# Both versions of new LR question



## Photofan (Nov 20, 2017)

Operating System: Mac - High Sierra
Exact Lightroom Version (Help menu > System Info):  Lightroom Classic CC 

I have just had a major problem with my MAC machine and have lost the last month's worth of Lightroom editing on two recent weddings   (sadly my fault - last back up was mid Oct) 

I was just wondering if I install both versions of the new LR,  (I think this is possible on the $9.99 subscription?) - would I be able to do my current work on the CC version and , if I understand it correctly this would be saved in my 20GB of free cloud space? - which would be accessible on all my machines? 

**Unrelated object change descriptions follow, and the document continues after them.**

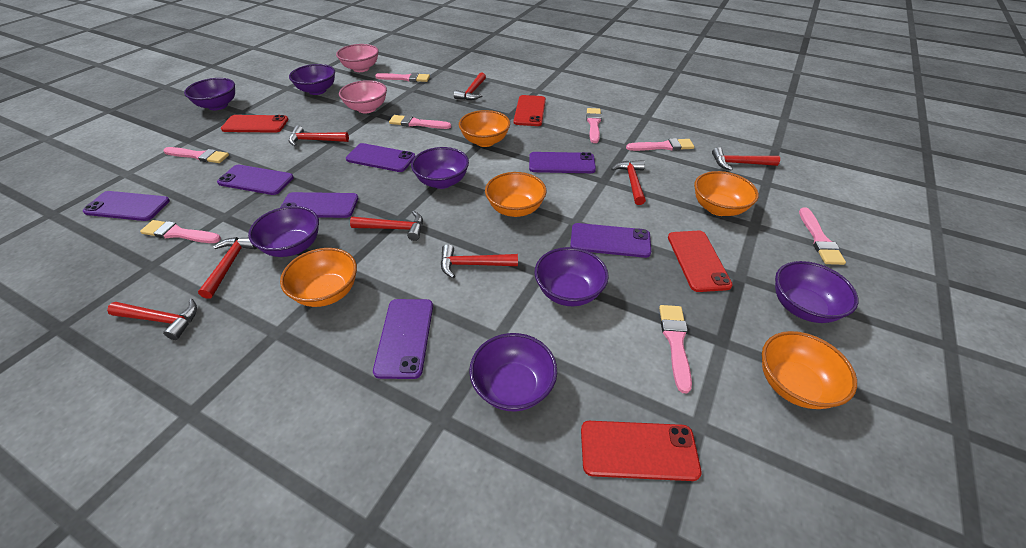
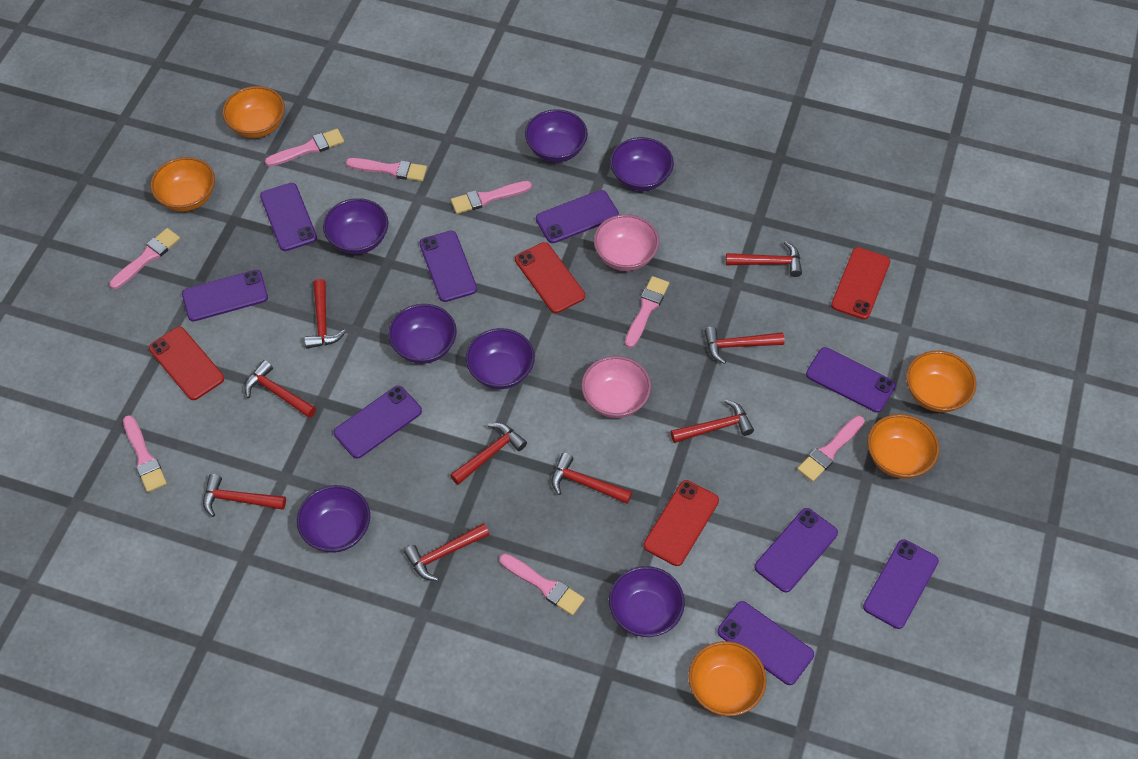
purple phone: 7 -> 9
red hammer: 8 -> 9

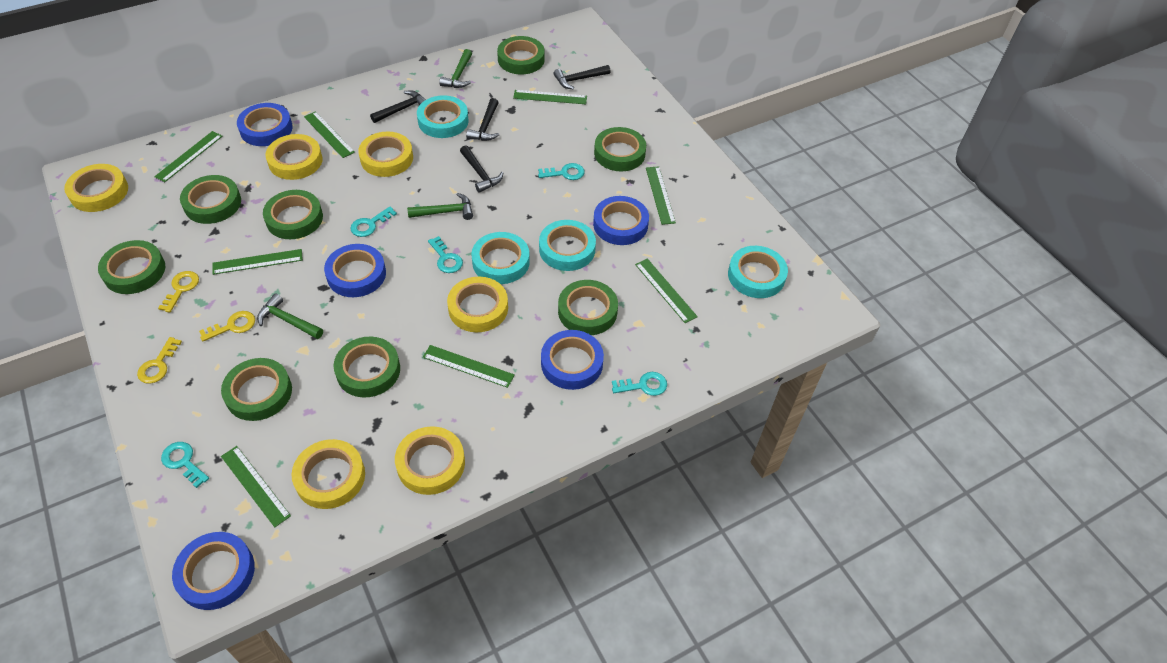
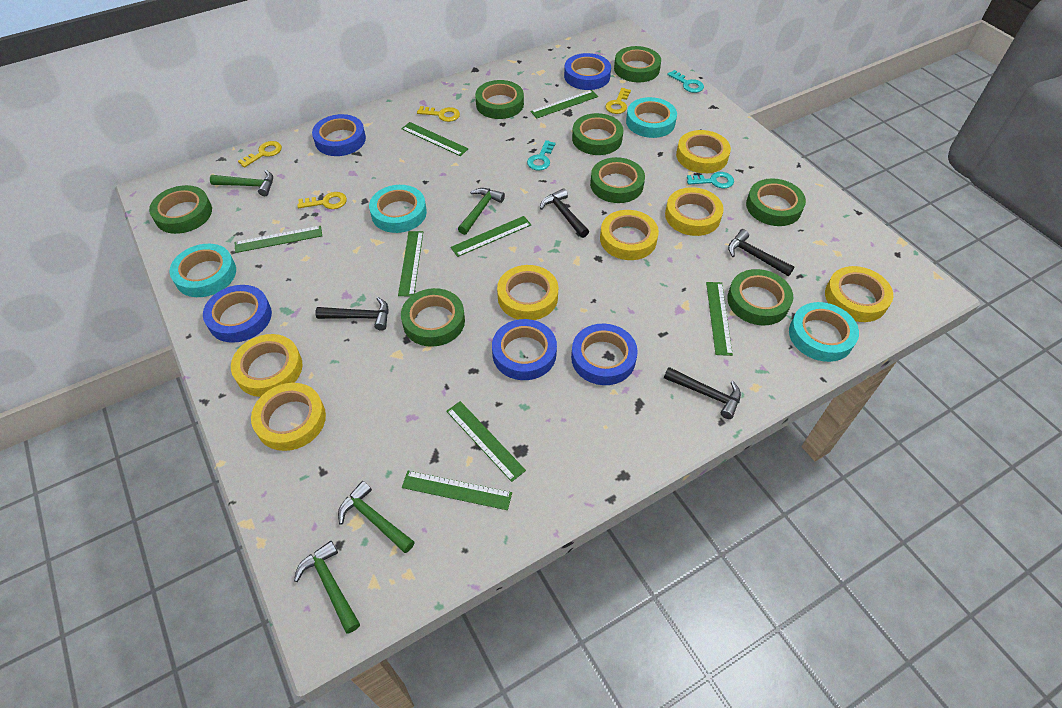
green hammer: 3 -> 4
turquoise key: 5 -> 3
yellow key: 3 -> 4
yellow tape: 6 -> 7

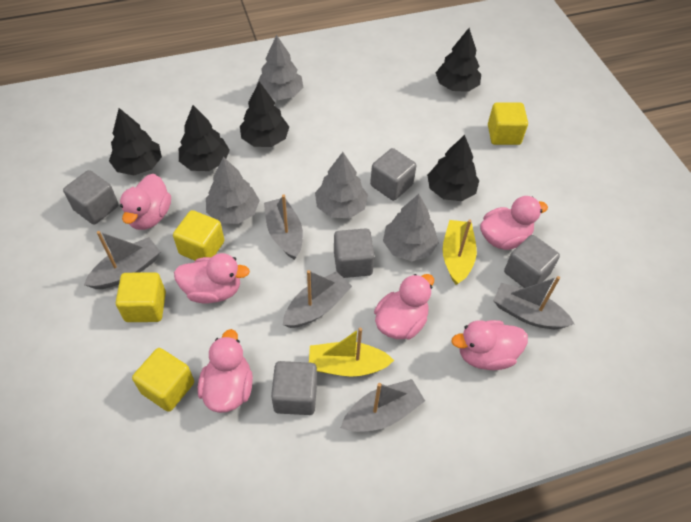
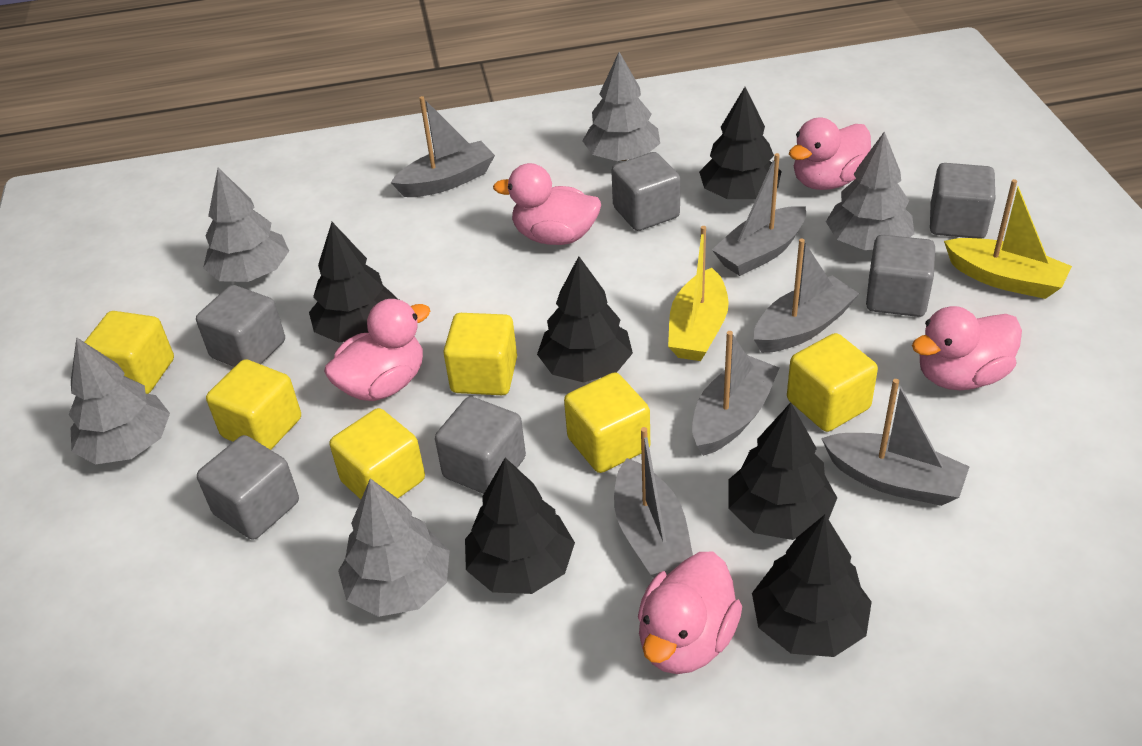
black tree: 5 -> 6
grey boat: 5 -> 6
grey cube: 5 -> 6
grey tree: 4 -> 5
pink duck: 6 -> 5
yellow cube: 4 -> 6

After the editing is complete for each wedding - could I then remove it from the cloud and convert it to a LR CC Classic catalogue? 

Thanks for your help


----------



## Johan Elzenga (Nov 20, 2017)

Yes, but you have to be careful how you do things. It means you always have to use the new Lightroom CC to import the images, not Lightroom Classic. And be aware that certain things (keywords) do not sync.

You don't have to convert anything (and you can't). Just enable sync in your Lightroom Classic catalog. Your originals will download from the cloud into Lightroom Classic, and deleting them from the cloud after they've been downloaded will only 'unsync' them in Classic (i.e. remove them from the synched collection). The originals will remain.


----------